La réception des travaux se fait en plusieurs étapes : décembre 1924 pour la couverture, mars 1926 pour la charpente et les menuiseries, mai 1930 pour la peinture et vitrerie et septembre 1934 pour le lot terrassement - maçonnerie - ferronnerie. Le budget final est de 426 000 francs.
Les matériaux préconisés dans le devis descriptif
L'adjudication des travaux, répartis en quatre lots (terrassement, maçonnerie, ferronnerie ; charpente et menuiserie ; couverture et plomberie ; peinture et vitrerie), est arrêtée le 6 mai 1922 pour un budget prévisionnel établi à 401 000 francs. Le devis descriptif fournit quelques informations sur les matériaux mis en œuvre. Les fondations et les murs extérieurs et les murs porteurs intérieurs sont en "briques neuves". Les cloisons intérieures sont en carreaux de plâtre. Les planchers hauts sont en sapin comme les huisseries intérieures, les escaliers en orme et les huisseries extérieures en chêne. Les linteaux, les dés de voussures et les appuis des baies sont en béton armé tout comme les consoles et les rampants des pignons. Le parement extérieur est "en briques apparentes bien dressé à l'anglaise" et il est décoré en partie basse d'un enduit au ciment de la même couleur que les joints. La charpente est en sapin couverte par des tuiles mécaniques. Les marches extérieures sont en pierre de Soignies (calcaire gris-bleu extrait en Belgique). Le mur de clôture et les piles sont en brique avec un chaperon à deux pentes en béton et un enduit ciment.
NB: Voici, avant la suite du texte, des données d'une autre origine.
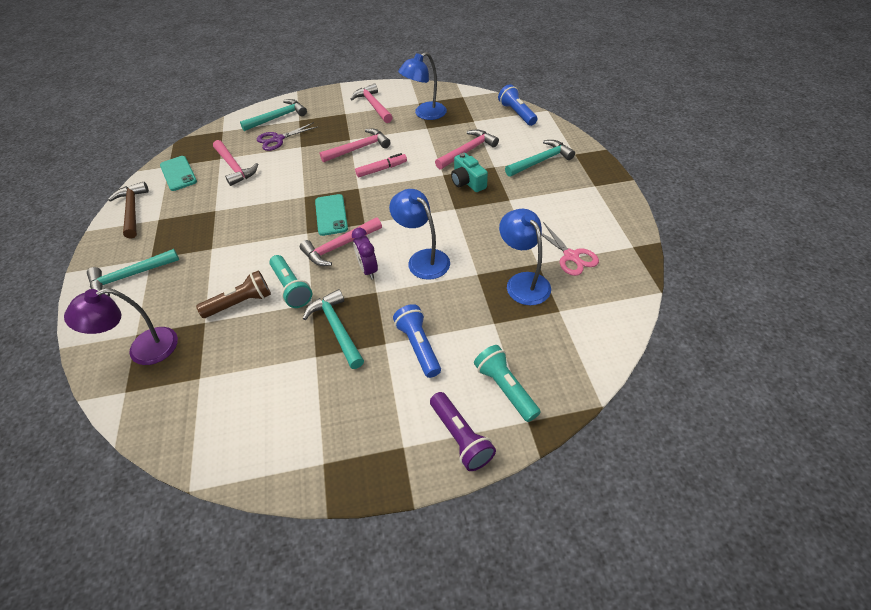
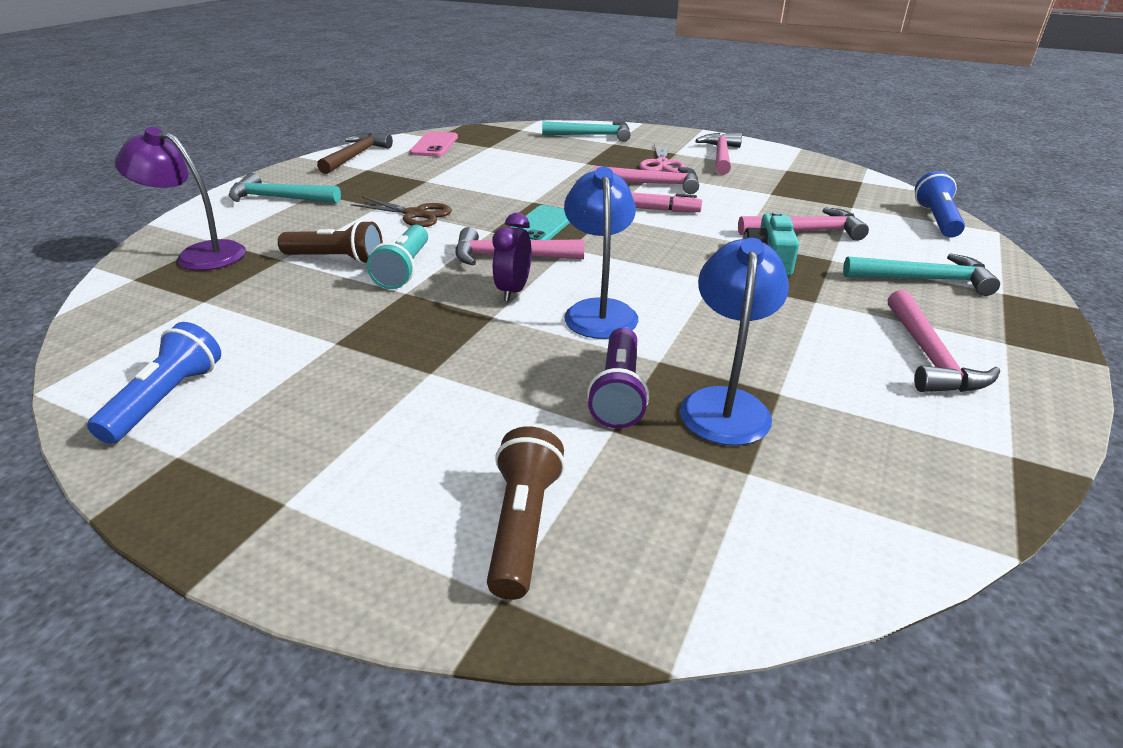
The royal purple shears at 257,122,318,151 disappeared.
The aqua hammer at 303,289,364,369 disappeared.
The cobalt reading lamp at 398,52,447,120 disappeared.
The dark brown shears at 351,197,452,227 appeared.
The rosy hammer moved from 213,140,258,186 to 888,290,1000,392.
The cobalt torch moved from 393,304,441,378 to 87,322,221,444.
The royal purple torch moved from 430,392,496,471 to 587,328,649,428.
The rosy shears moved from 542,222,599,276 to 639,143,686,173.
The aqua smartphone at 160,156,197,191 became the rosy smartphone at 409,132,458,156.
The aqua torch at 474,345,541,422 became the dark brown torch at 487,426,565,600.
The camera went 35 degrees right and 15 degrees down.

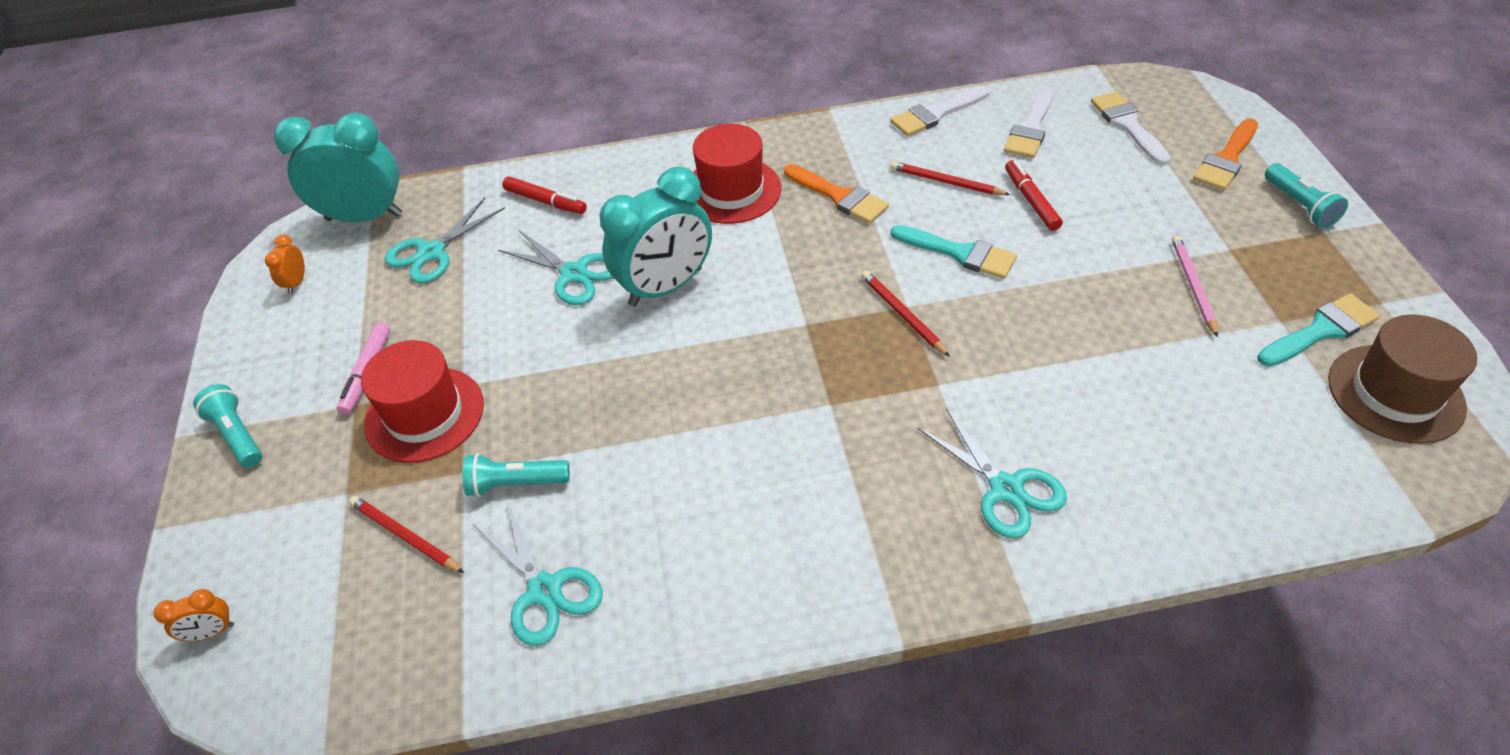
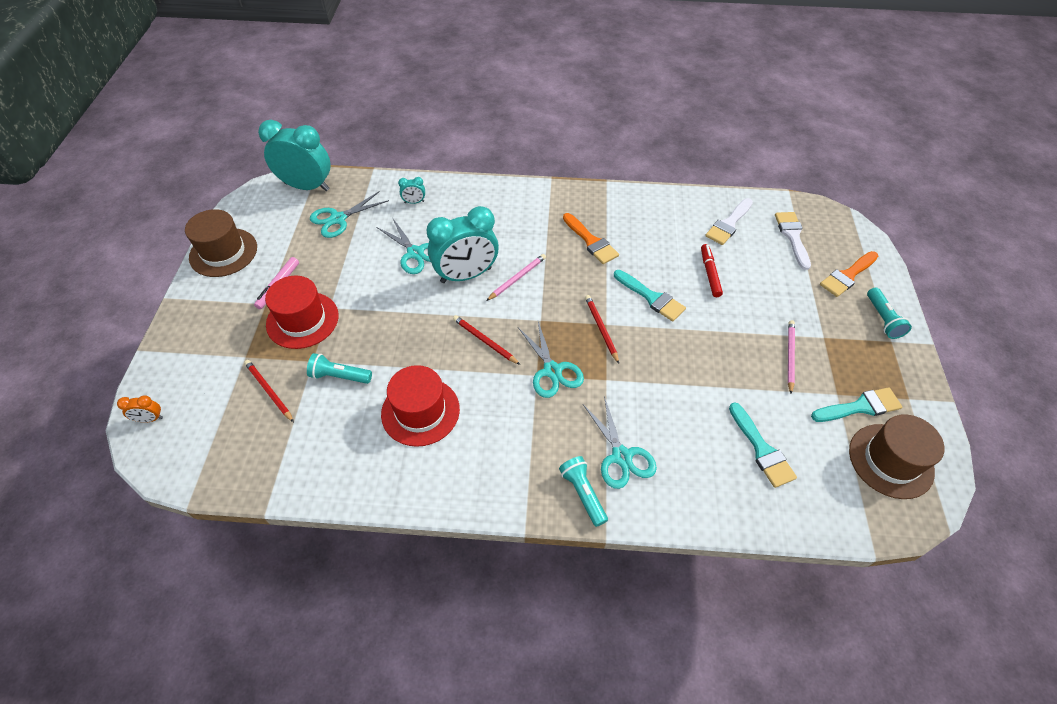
The orange-coloured clock at 265,235,305,294 disappeared.
The pure white paint brush at 890,86,989,136 disappeared.
The dark brown tall hat at 185,209,257,277 appeared.
The rosy pencil at 486,254,546,301 appeared.
The aqua paint brush at 729,402,797,488 appeared.
The aqua torch moved from 193,384,262,468 to 559,456,608,527.
The aqua shears moved from 474,503,603,646 to 518,322,584,398.
The crimson tall hat moved from 693,124,781,224 to 381,365,460,447.
The crimson pencil moved from 891,161,1010,195 to 453,315,520,365.
The crimson marker at 502,176,587,214 was replaced by the aqua clock at 398,177,425,204.
The camera went 10 degrees right and 5 degrees up.

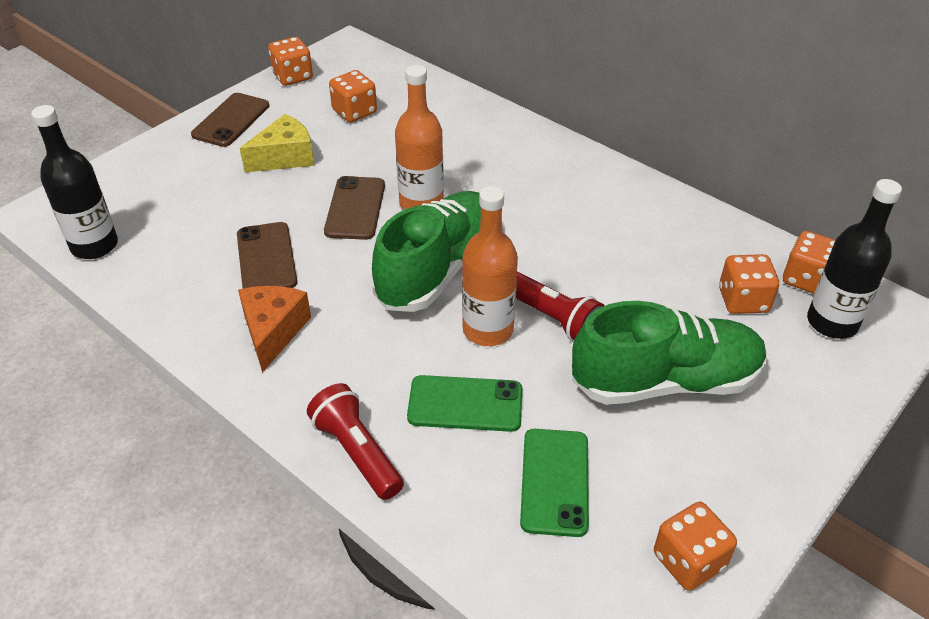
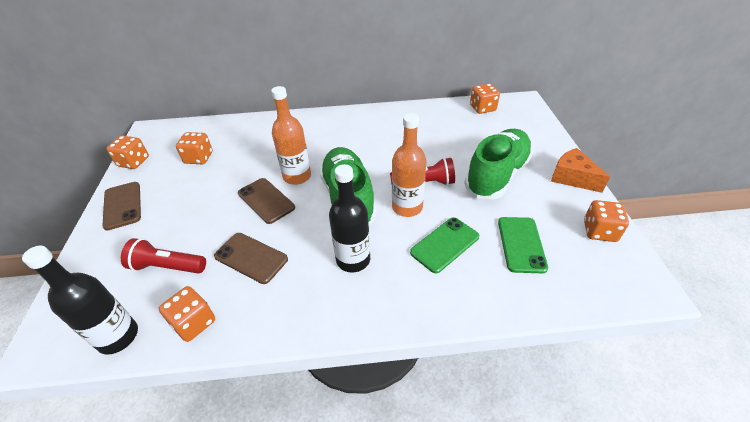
The yellow piece of cheese at 240,114,315,172 disappeared.
The orange-coloured piece of cheese moved from 238,286,311,373 to 551,148,610,193.
The crimson torch moved from 307,383,404,500 to 121,238,206,273.
The orange-coloured game die moved from 719,254,779,314 to 159,286,215,342.
The ebony bottle moved from 807,179,902,339 to 329,164,370,273.
The leaf-green smartphone at 520,429,589,537 turned 45 degrees clockwise.
The camera went 45 degrees left and 0 degrees up.

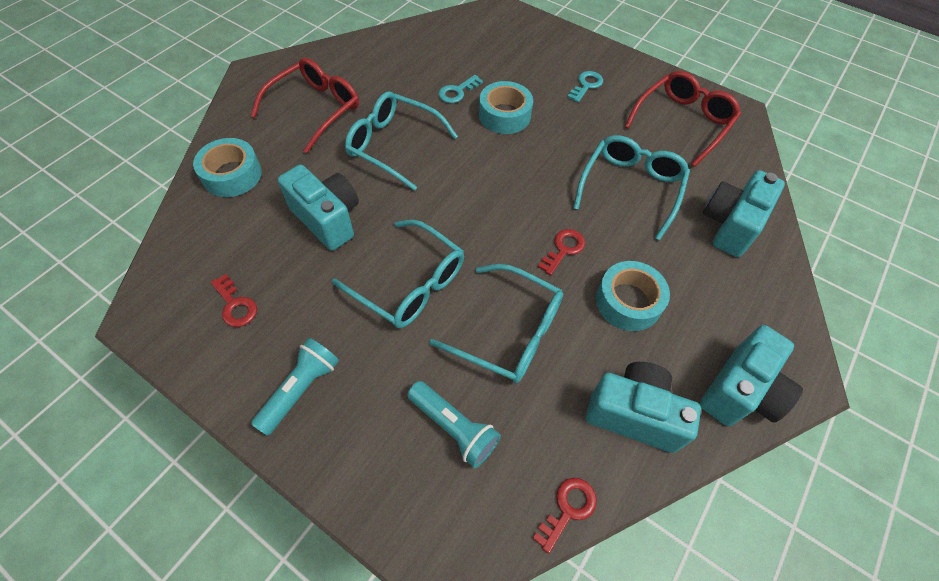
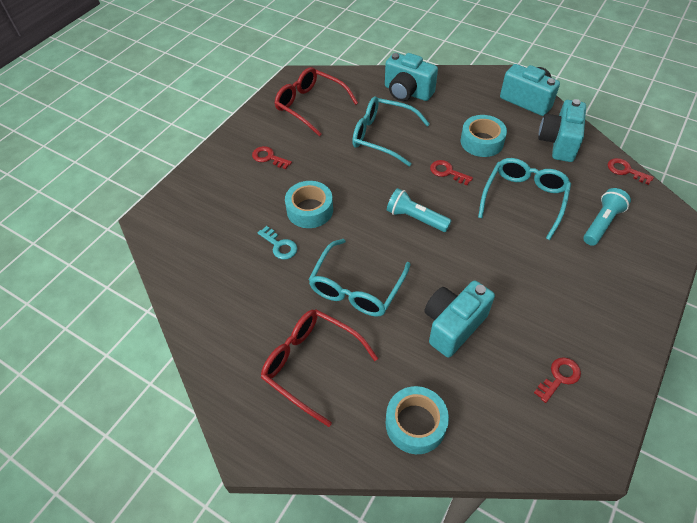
The aqua eyeglasses at 332,220,464,328 disappeared.
The aqua torch moved from 251,338,339,436 to 387,188,452,232.
The aqua door key at 567,71,603,103 became the crimson door key at 252,146,292,169.
The camera went 90 degrees left and 5 degrees down.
Tous les murs intérieurs sont enduits au plâtre puis peints et recouverts de papier de tenture avec frise et bordure assorties pour leurs parties hautes dans les appartements. Le sol du rez-de-chaussée est carrelé avec des carreaux de ciment noirs et blancs, avec des carreaux à dessins pour le bureau du brigadier et le vestibule. Dans les étages, les sols sont parquetés en sapin. Les pièces à vivre sont équipées de cheminées capucines en marbre noir et la cuisine d'une paillasse en brique carrelée.
Les matériaux utilisés pour les dépendances (bûcher-buanderie-salle de bain, porcherie-clapier) et l'écurie sont identiques à ceux mis en œuvre pour la construction du bâtiment principal : murs en brique avec soubassement enduit au ciment, béton armé pour les linteaux et les appuis des baies et les rampants et les consoles des pignons, marches et seuils en pierre de Soignies, charpente en sapin et couverture en tuiles. Dans l'écurie et la porcherie le sol est pavé en brique. Il est en sapin dans la dépendance qui accueille la buanderie-salle de bain. Les murs intérieurs sont enduits en plâtre et peints à l'huile.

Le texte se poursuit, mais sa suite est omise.